I am trying to extract the display text for each hyperlink in a giant string. (The string is obtained by opening and reading an .rtf file, and the file has many hyperlinks.) The hyperlinks are generally in the format {\field{\*\fldinst HYPERLINK "http://www.mywebsite.com/"}{\fldrslt Click Here}} (I want Click Here), but often contain a lot of nested formatting with newlines:
Example 1 (I want to extract Leonard T. Strand): text I don't want {\\field {\\*\\fldinst HYPERLINK "http://www.westlaw.com/Link/Document/FullText?findType=h&pubNum=176284&cite=0226771601&originatingDoc=I2e197170e0a011eaa13ca2bed92d37fc&refType=RQ&originationContext=document&vr=3.0&rs=cblt1.0&transitionType=DocumentItem&contextData=(sc.Search)" }{\\fldrslt \n{\\b0 \\cf5 \\f2 \\ul0 \\strike0 \\i0 \\fs20 \\sa0 \\sb0 \nLeonard T. Strand\n}}} text I don't want
Example 2 (I want to extract Morgan v.
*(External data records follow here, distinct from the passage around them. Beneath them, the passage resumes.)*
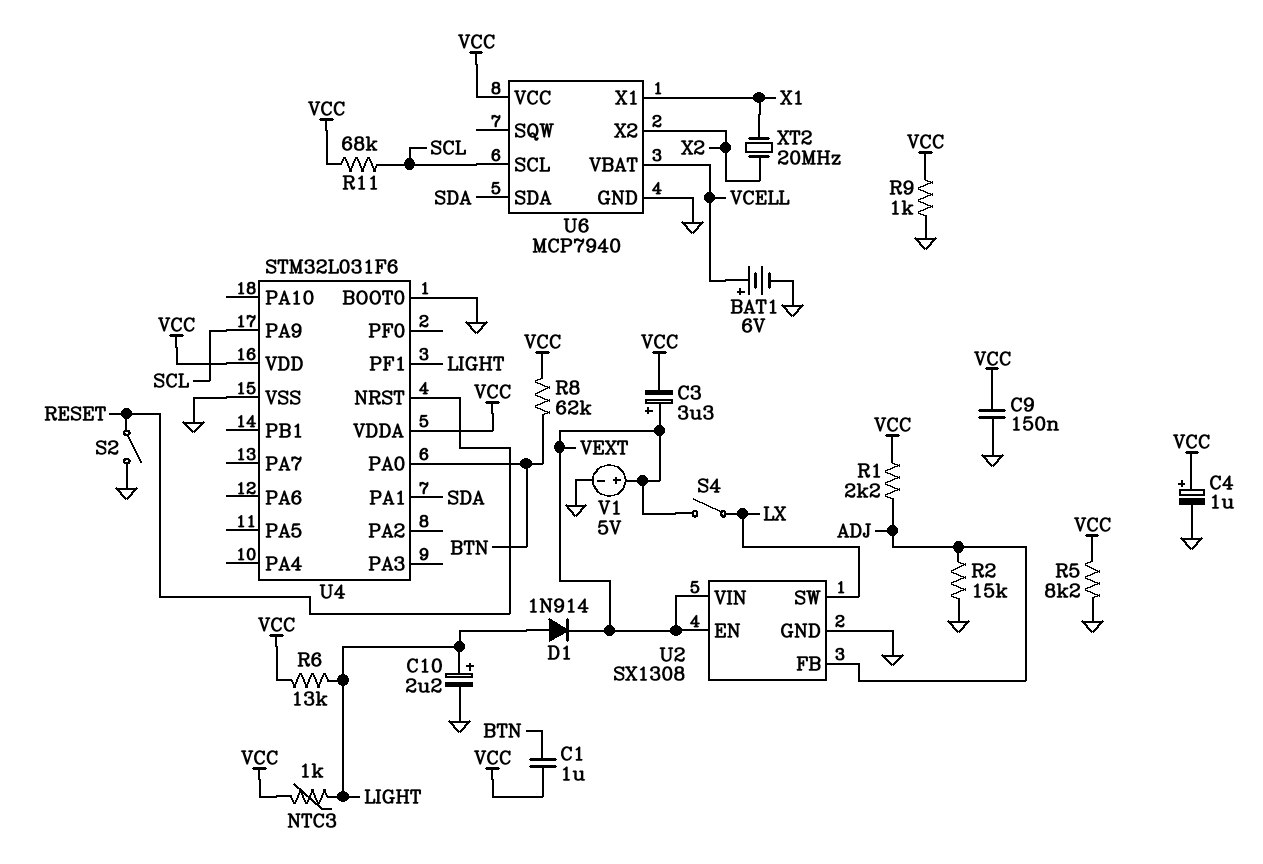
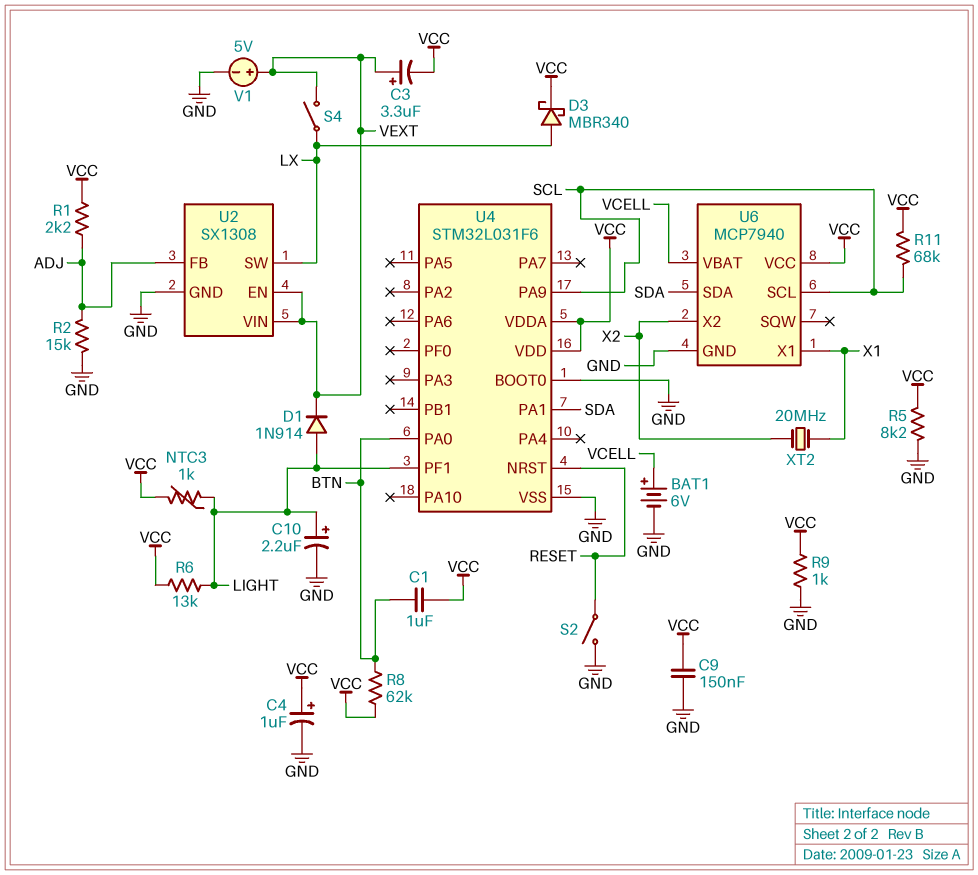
D3: none -> schottky MBR340 (A LX, K VCC)

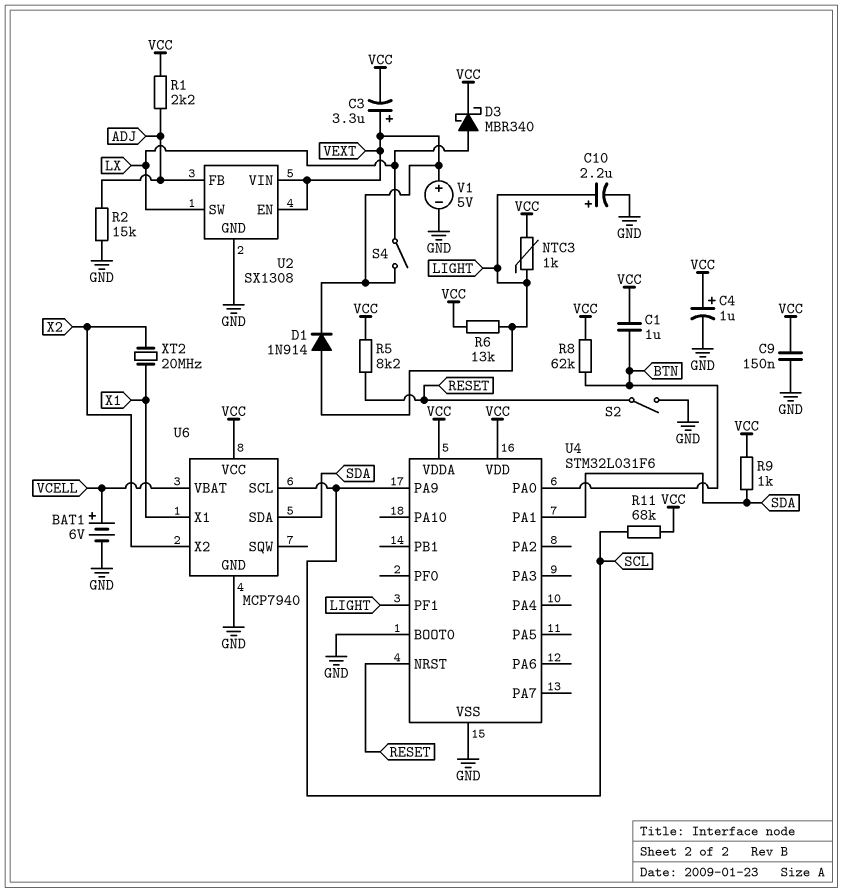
R5: 8.2k (GND, VCC) -> 8.2k (RESET, VCC)
R9: 1k (GND, VCC) -> 1k (SDA, VCC)

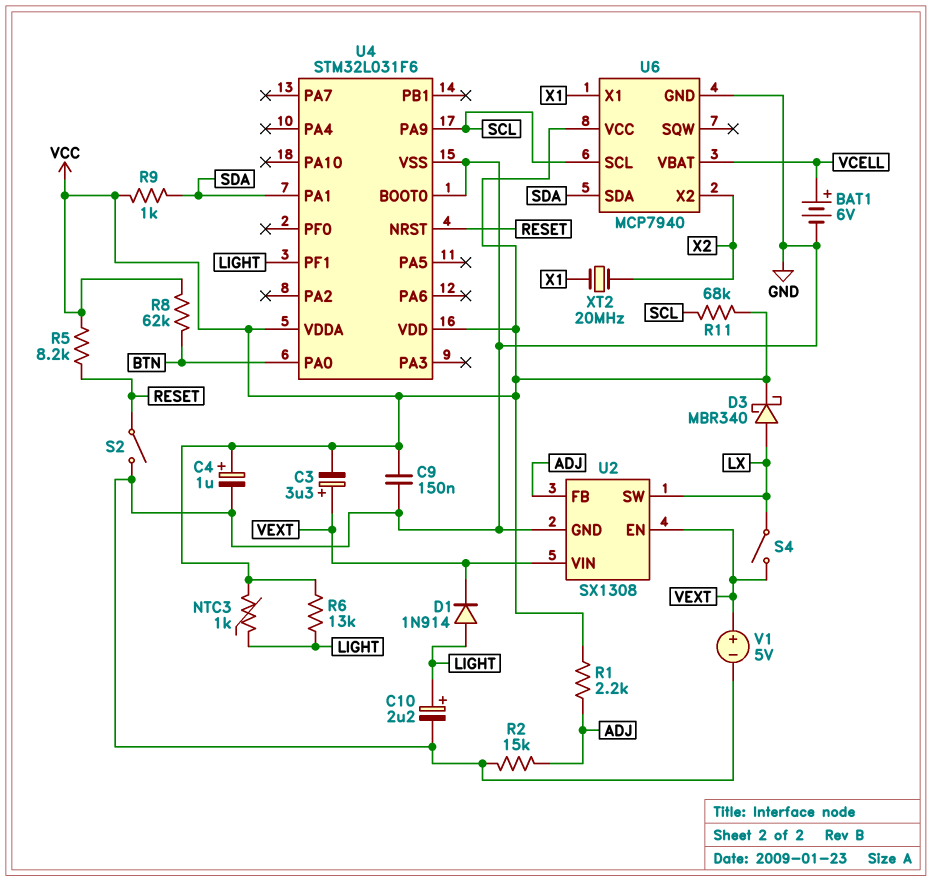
C1: 1uF (BTN, VCC) -> none

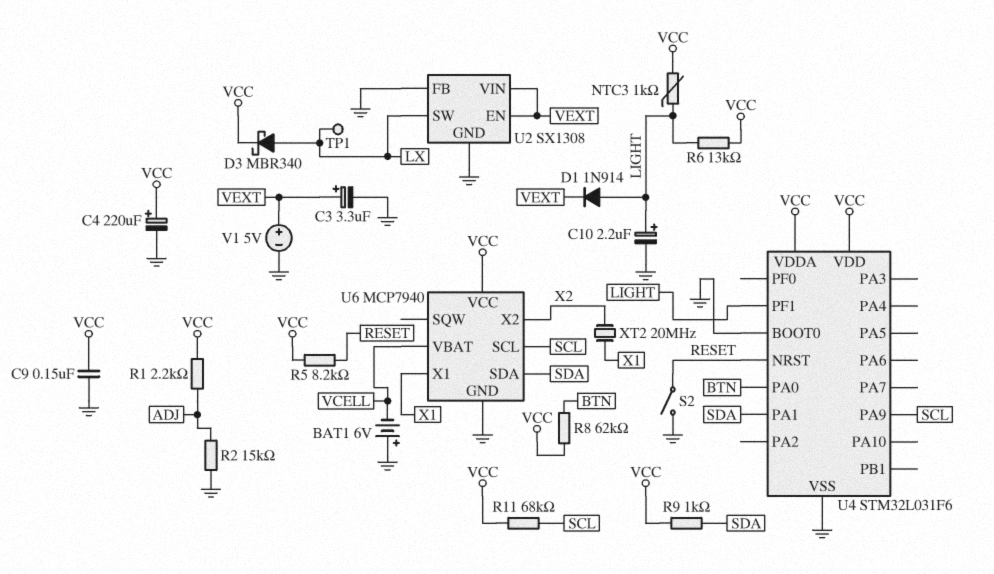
BAT1: 6V (plus VCELL, minus GND) -> 6V (plus GND, minus VCELL)
C3: 3.3uF (plus VEXT, minus VCC) -> 3.3uF (plus VEXT, minus GND)
C4: 1uF (plus VCC, minus GND) -> 220uF (plus VCC, minus GND)
S4: switch (LX, VEXT) -> none
TP1: none -> test point (LX)
U2 pin FB: ADJ -> GND

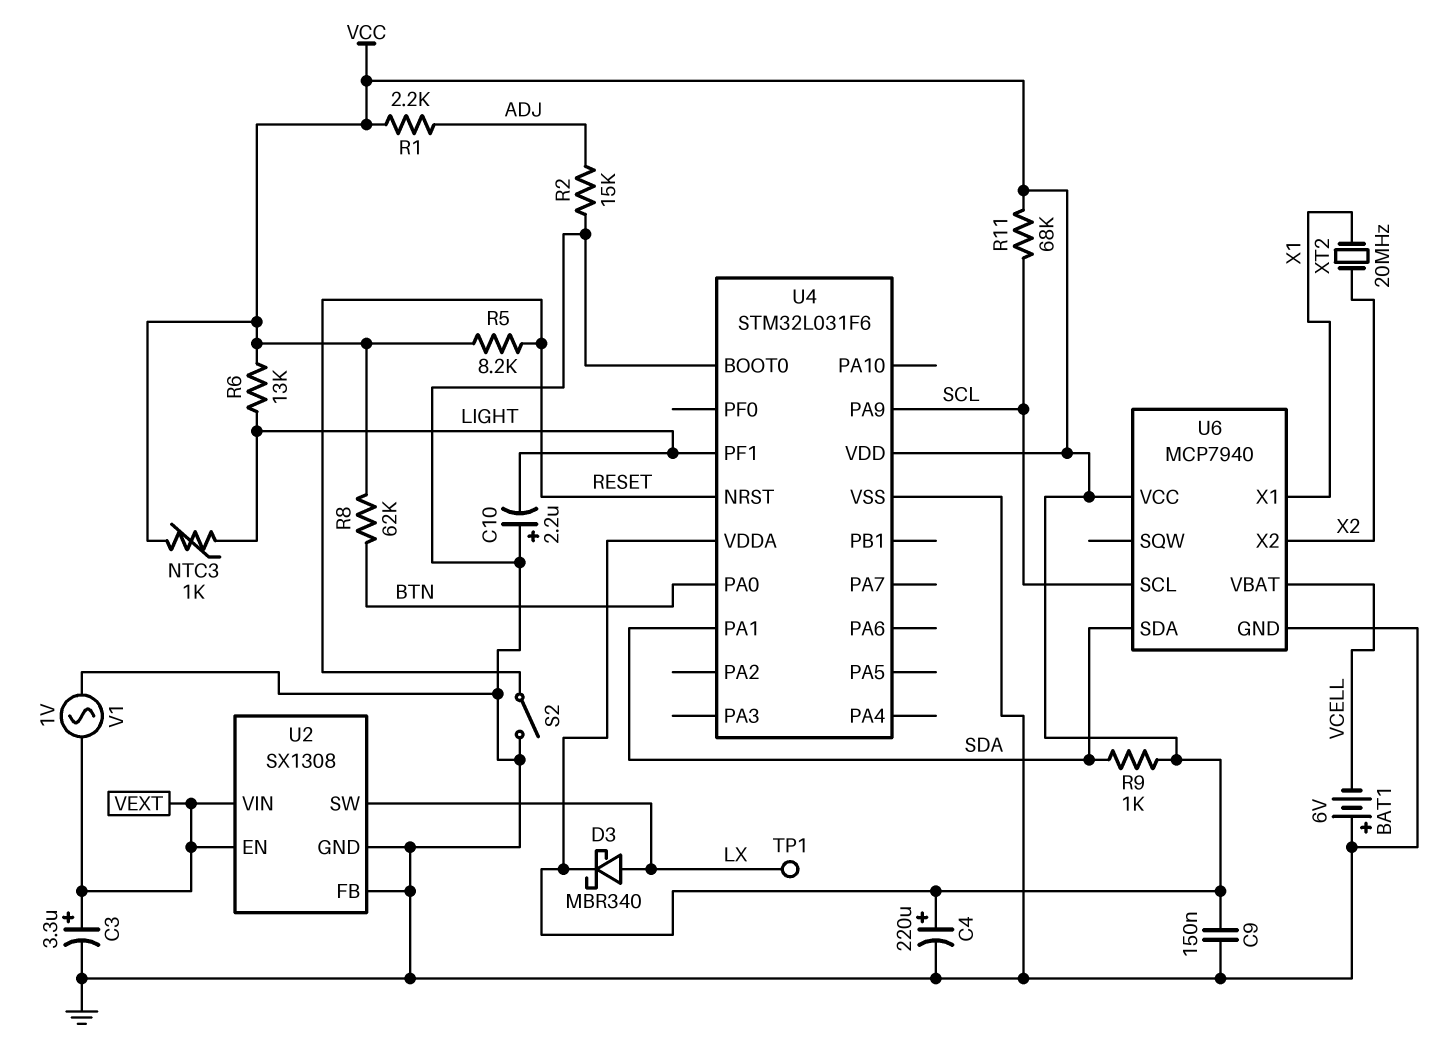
C10: 2.2uF (plus LIGHT, minus GND) -> 2.2uF (plus GND, minus LIGHT)
D1: diode 1N914 (A LIGHT, K VEXT) -> none
V1: 5V (plus VEXT, minus GND) -> AC 1V (GND, VEXT)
Robinson and 920 F.3d 521, 523 (8th Cir. 2019): text I don't want {\\field {\\*\\fldinst HYPERLINK "http://www.westlaw.com/Link/Document/FullText?findType=Y&serNum=2047938005&pubNum=0000506&originatingDoc=I2e197170e0a011eaa13ca2bed92d37fc&refType=RP&fi=co_pp_sp_506_523&originationContext=document&vr=3.0&rs=cblt1.0&transitionType=DocumentItem&contextData=(sc.Search)#co_pp_sp_506_523" }{\\fldrslt \n{\\b0 \\cf5 \\f2 \\i1 \\fs20 \n{\\b0 \\cf5 \\f2 \\ul0 \\strike0 \\i1 \\fs20 \\sa0 \\sb0 \nMorgan v. Robinson\n}\n}\n{\\b0 \\cf5 \\f2 \\ul0 \\strike0 \\i0 \\fs20 \\sa0 \\sb0 \n, 920 F.3d 521, 523 (8th Cir. 2019)\n}}} text I don't want
This works for the first type but not for the second: regex = re.compile('\n?\}?\n\{\\\\field.*\\\\fldrslt \n.*\n(.*)\n') Ideally, I'd like something more generalizeable that fits the broad structure of the hyperlink, but the multiple text locations in example 2 are giving me problems.